For her next mission, Imogen will shift base first to Istanbul, where she will meet Adilah El Idrissi (Yumna Marwan)- a woman who is believed to be an ISIS commander. Her interests, her history are arresting. At the first turn of events, she is the one getting on top of the food truck to throw the aid to the other women in the camp. It almost leads her to death, but somehow she survives. With Imogen's arrival, there's a shift. She tries to safeguard the woman for her own mission, and take her to the Edip Köyü camp before the Amercians get hold of her.

The problems

The Veil, which is written by Steven Knight, starts with intrigue and style. Knight is the creator of Peaky Blinders- so the expectations are sky-high with The Veil. Here, the focus seems to be shaky and undetermined- objectively jostling to figure out whose story must take precedence. When one does reach the trajectory of Adilah, there's a promise for more. The two women better not trust each other from the beginning, and it works to some extent.

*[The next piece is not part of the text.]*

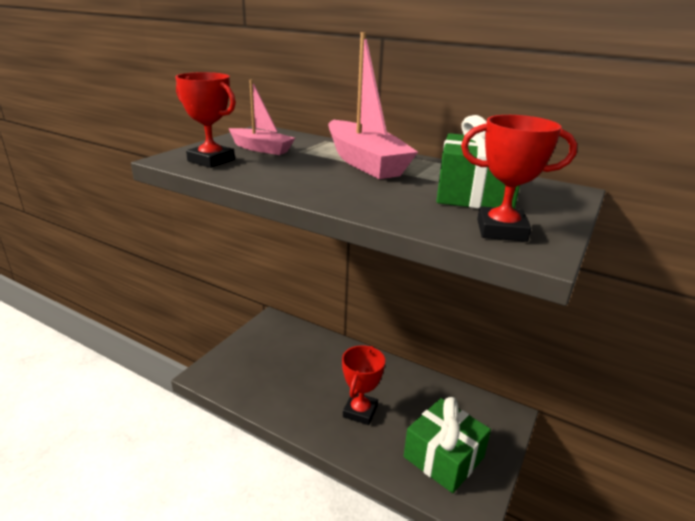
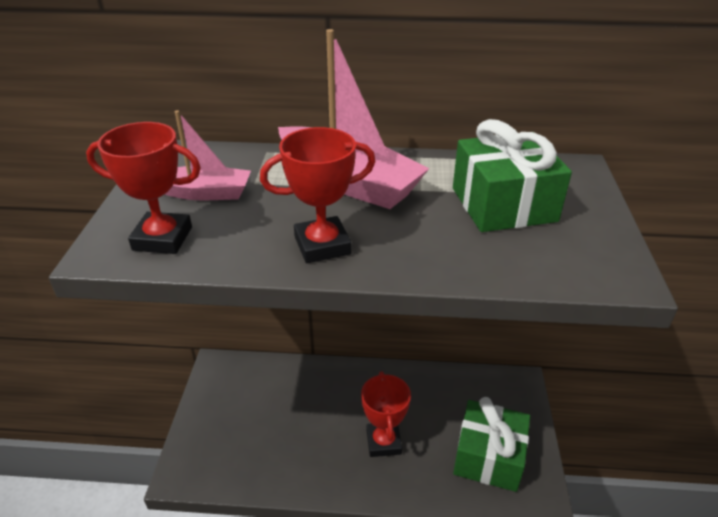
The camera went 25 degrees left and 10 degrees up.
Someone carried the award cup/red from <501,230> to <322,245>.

But why the dramatic flashbacks and the need to create suspense for Imogen? Why does the focus constantly nitpick through her point of view, ultimately providing a level of unreliability at the center that threatens to hamper the tension of the narrative? The promise of the first episode wears off in the next one, when more characters are introduced and the plot predictably loses the edge with more subplots.

The biggest concern with The Veil is perhaps how the central characters do not feel complex and well chalked out. The wobbly look of opacity that Moss injects into Imogen can only help her case to some extent, but after a close few scenes, her responses become predictable. Adilah's arc should have gotten more prominence, which will perhaps play out better in the remaining episodes, and rightfully so. Yumna provides able support to the scenes in the later episodes, bringing much-needed intrigue and ferocity to her part.

The Veil is pulpy and boasts a reliably sleek production design. Yet, with the first four episodes in, and the cover of a prestige spy series slowly begins to feel predictable and underwhelming. It unintentionally reminds one of the terrific severity of another women-led show called Killing Eve- and how memorable those characters were. Here, not so much of that killer instinct yet.